众人议论纷纷,然而大部分人还是持怀疑态度。尤其明剑院的诸位长老。
“赵从容,你休要血口喷人!你好歹也是当世人杰,怎的要靠污蔑他人来为你的弟子脱罪!”
与此同时,就连刚刚被带走不远,神情恍惚的徐晨雨也因此而清醒,听到自己被指为凶手,忍不住怒极反笑,笑完之后才对赵从容破口大骂:“赵从容,你为了包庇你的那孽障徒弟,简直是连脸都不要了。居然开始胡乱栽赃!说吧,你除了怀疑我,是不是还怀疑王英伟,是不是还怀疑余定邦啊?哈哈,哈哈,哈哈哈——”
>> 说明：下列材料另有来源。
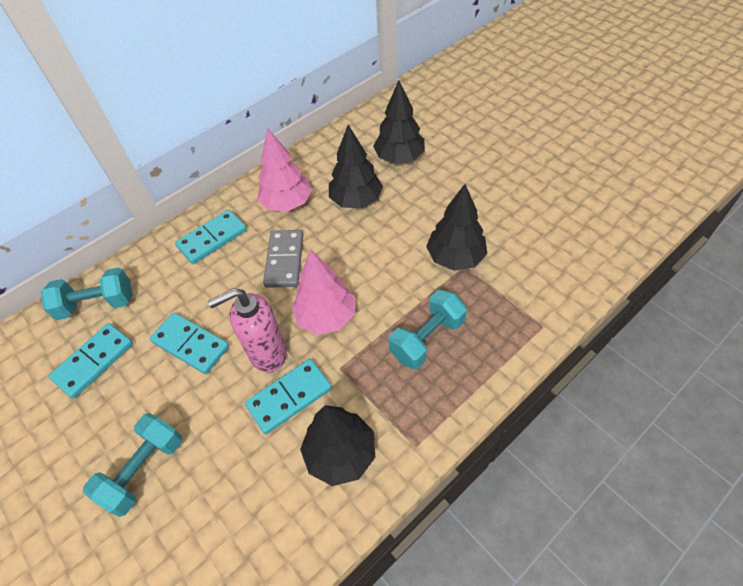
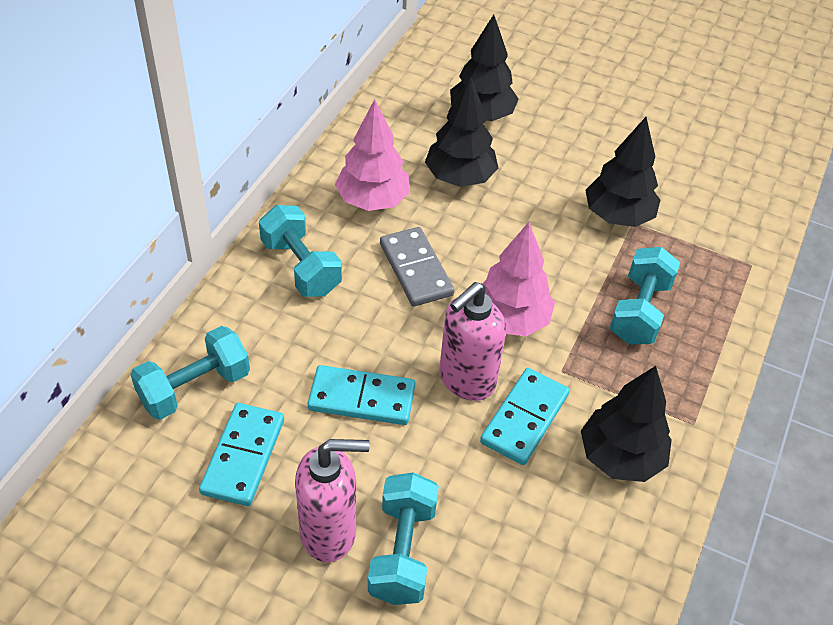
camera: 30 degrees left, 5 degrees down
(108, 436) = (329, 532): none -> pink soap dispenser
(212, 239) = (301, 267): turquoise domino -> turquoise dumbbell

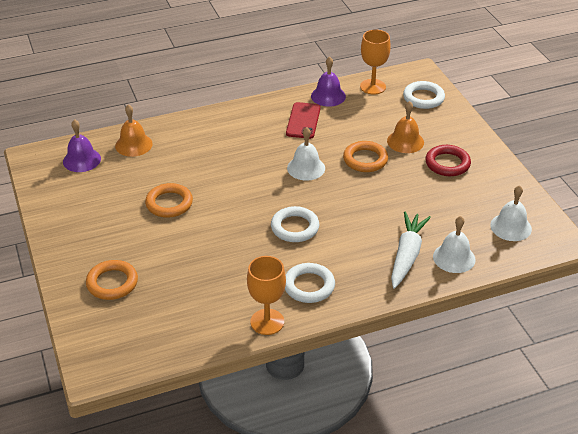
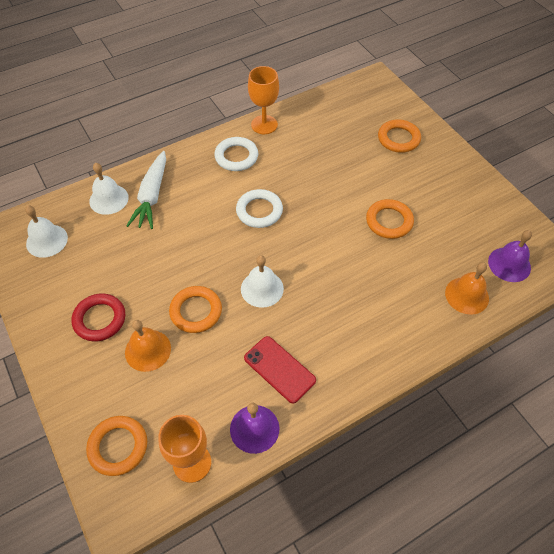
camera: 170 degrees right, 15 degrees up
(303, 121) = (279, 369): red phone -> red phone turned 45 degrees counterclockwise
(423, 98) = (118, 447): white ring -> orange ring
赵从容冷眼看着徐晨雨,看得他心里直发毛,看得他停止了狂笑,看得他握着拳头咳嗽。
“我且问你,师父遇害那天,你在那儿,和什么人在一起?”
一听到赵从容竟问的是这个,徐晨雨不屑撇过头:“我在明志院的后院,和余师叔谈事情。”
“除了余定邦余师叔,可还有其他人见过你?”
徐晨雨想了想,如实说道:“我们所商谈之事颇为隐秘,所以不曾让任何人见到。”
赵从容冷笑:“所以除了余定邦以外,再没有人能为你作证?”
徐晨雨不耐烦道:“赵从容,你到底想说什么。”
“老七,还是由你来说吧。”赵从容转向陆无伤,说道。
陆无伤点头应了一声,站到了人群中间:“昨天夜里我刚和大师兄一起去了天启殿,找到当年所有人录下的口供。其他人都没有问题,偏偏徐晨雨徐师兄的口供,一开始说的是无人证明,其后被涂改为与余定邦余师叔在一起,有余师叔证明。”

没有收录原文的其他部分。